We took rests along the way, but never for long. Resting too long risked the both of us drifting off, and I could picture it too clearly: opening our eyes to a sky bright with morning, realizing that the only window we’d had, we’d wasted sleeping.
Besides, I had an idea for how to get out of this place. And for it to work, timing was everything. We couldn’t afford to miss it.
We could afford to sleep, but only once we reached the right spot. Getting there wasn’t hard. It sat in the outermost section of the Outer Ring, close enough to the wall barricading Area C from the wilderness that you could feel the boundary in your bones.
A tall cathedral rose from the darkness ahead, its windows shattered, a gaping hole torn through its center. Through that wound, the dark and lethal lands beyond stared back with hollow eyes.
The cathedral was locked, so we settled on the wide stone stairs instead.
When Ysor saw me collapse to the ground, chest heaving, she looked around at the darkness surrounding us and then lowered herself down gently.

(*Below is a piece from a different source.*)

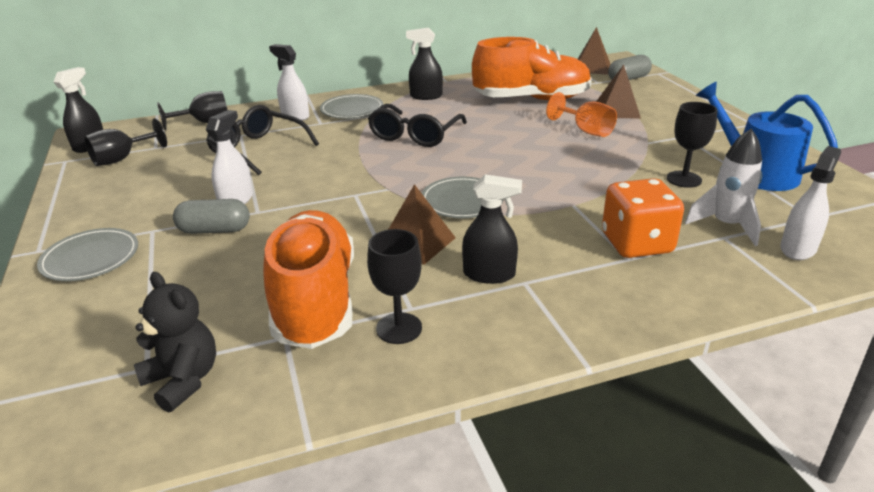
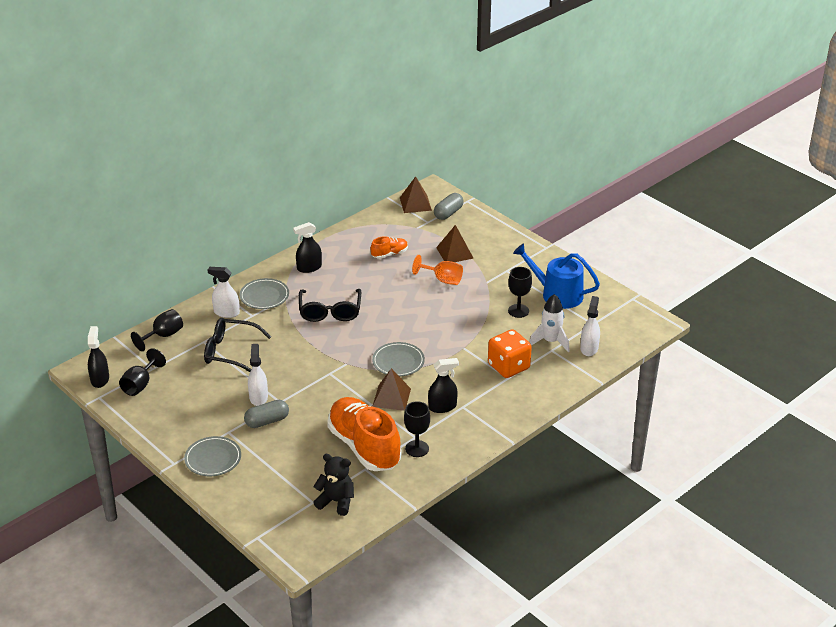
camera: 25 degrees left, 5 degrees up
(531, 99) = (389, 254): orange shoe -> orange shoe, size x0.44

"Is it okay to sit here?" she whispered. Her voice disturbed the silence of this place like a stone dropped into still water.
"This is the Secretariat," I said, still catching my breath. "Although I think this one is more run down than the one in the Inner Ring."
Ysor looked back at the cathedral. "It really is? Doesn’t look like one."
"Yeah. The difference is clear."
She seemed to settle more comfortably after that, drawing her legs up and wrapping her arms around them, chin resting on her knees.
I watched the darkness for a moment, then spoke.
"Every day by 6am, a small group of miners get transported from here to the Crucible of Giants. From there, they’re sent to Terrace Dimension to mine. They usually return by sundown, and then they do it all over again."
Ysor’s eyes widened slowly as the pieces fell into place.
"Oh... is this how you’ve always planned to leave Earth?"
I was quiet for a moment. Then I shrugged.
"Well... I used to come here a lot. Watched them come back most evenings. So I just thought, why not?"
Ysor looked at me, and the corner of her lips curled upward.
"You really were determined to find her, weren’t you?"
I held her gaze for a moment, my expression serious. Then I looked away, and gave her the part I’d been holding back.
"This is going to be more difficult than it sounds."
She turned forward, staring at the wall that stood before us. It wasn’t anything dramatic to look at. Just another piece of pre-Facturing architecture that the first settlers had reinforced so heavily that even now, with the Middle Ring and Inner Ring long past caring about its upkeep, the thing was still holding. Stubborn in the way old things sometimes were, outlasting the people who’d built them.
"I know it’s not going to be easy, after all. We are two weaklings only trying to survive."
I turned to look at her. Her gaze had drifted somewhere past the wall, as if she could see through the stone to whatever lay beyond it.
Then her lips curved into a quiet, wistful smile.
"You have a plan, don’t you." She looked at me. "I trust whatever it is you have planned."
I stared at her for a few moments. Something about the way she said it, so simply, like it cost her nothing, caught in my chest. I didn’t know what to say to that.
Eventually, I sighed.
"You should try to nap here. I’m sure they’ll start arriving in the next two hours."
She didn’t argue, that was Ysor. Trusting without needing to understand first.
I leaned back against the cold stone. My body needed the rest just as badly.